Shortly after his return from England—whither he had gone as a witness at Strafford's trial the rebellion of 1641 broke out in Ireland. Sudden as was the outbreak, the earl was not taken by surprise, for from the beginning he had carefully prepared against such a contingency. In Munster, therefore, the rebels, owing to the stand made by the Earl of Cork, found themselves completely checkmated. Repairing to Youghal he summoned all his tenants to take up arms, and placed his sons at their head without delay. In a letter to Speaker Lenthall, giving an account of his successes, he states that, his ready money being all spent in the payment of his troops, he had converted his plate into coin {State Papers of the Earl of Orrery, p. 7). At the battle of Liscarrol, 3 Sept. 1642, his four sons held prominent commands, and his eldest son was slain on the field. The Earl of Cork died on 15 Sept. 1643, and was buried at Youghal. He left a large family, many of whom were gifted with exceptional talents, and either by their achievements or influential alliances conferred additional lustre on his name. Of his seven sons, four were ennobled in their father's lifetime. Richard [q. v.] was first earl of Burlington; Roger [q. v.] was first earl of Orrery; Robert [q. v.], the youngest, by his scientific achievements, became the most illustrious of the Boyles; and of the eight daughters, seven were married to noblemen.

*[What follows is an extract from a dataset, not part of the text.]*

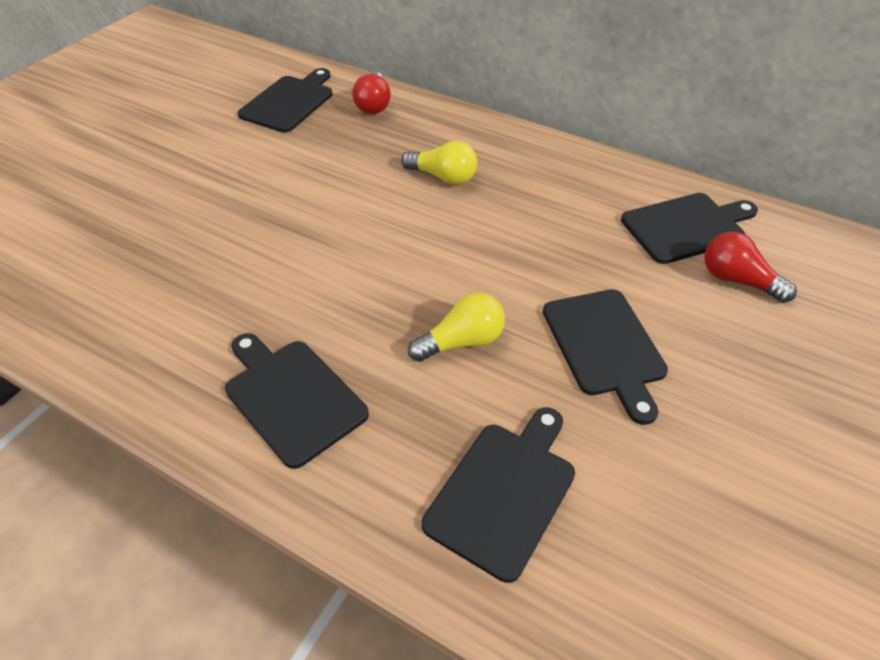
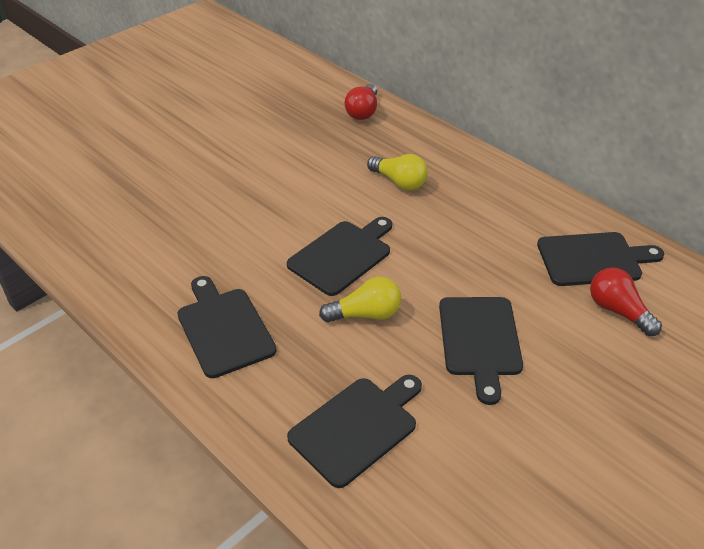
camera: 15 degrees right, 5 degrees down
(289, 102) = (294, 99): black cutting board -> black cutting board (342, 255)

[Earl of Cork's True Remembrances, printed in Birch's edition of Robert Boyle's works; Budgell's Memoirs of the Boyles (1737), pp. 2-32; A Collection of Letters chiefly written by Richard Boyle, Earl of Corke, and several members of his family in the seventeenth century, the originals of which are in the library of the Royal Irish Academy, and a copy in the British Museum Harleian MS. 80; various papers regarding his examination before the Privy Council in 1598, Add. MS. 19832; copies of various of his letters from 1632 to 1639, Add. MS. 19832; copy of indenture providing for his children 1 March 1624, Add. MS. 18023; Earl of Strafford's Letters and Despatches; Cal. State Papers (Dom. series) reign of Charles I; State Papers of the Earl of Orrery; Cox's History of Ireland; Borlase's Reduction of Ireland; Biog. Brit. (Kippis), ii. 459-71; Lodge's Irish Peerage, i. 150-162; the Diary of the Earl of Cork and his correspondence, formerly at Lismore Castle, are with other Lismore papers being published (1886) under the editorship of Rev. A. B. Grosart, LL.D.]

T. F. H.

BOYLE, RICHARD (d. 1644), archbishop of Tuam, was the elder brother of Michael Boyle [q. v.], bishop of Waterford, and the second son of Michael Boyle, merchant, of London, and Jane, daughter and co-heir to William Peacock. He became warden of Youghal on 24 Feb. 1602-3, dean of Waterford on 10 May 1603, [dean of Tuam in May 1604,] archdeacon of Limerick on 8 May 1605, and bishop of Cork, Cloyne, and Ross on 22 Aug. 1620, these three preferments being obtained through the interest of his cousin, the first Earl of Cork. He was advanced to the see of Tuam on 30 May 1638. On the outbreak of the rebellion in 1641, he retired with Dr. John Maxwell, bishop of Killala, and others, to Galway for protection, where, when the town rose in arms against the garrison, his life was preserved through the influence of the Earl of Clanricarde. He died at Cork on 19 March 1644[-5], and was buried in the cathedral of St. Finbar. He is said to have repaired more churches and consecrated more new ones than any other bishop of his time. By his marriage to Martha, daughter of Richard (or John) Wright, of Catherine Hill, Surrey, he left two sons and nine daughters.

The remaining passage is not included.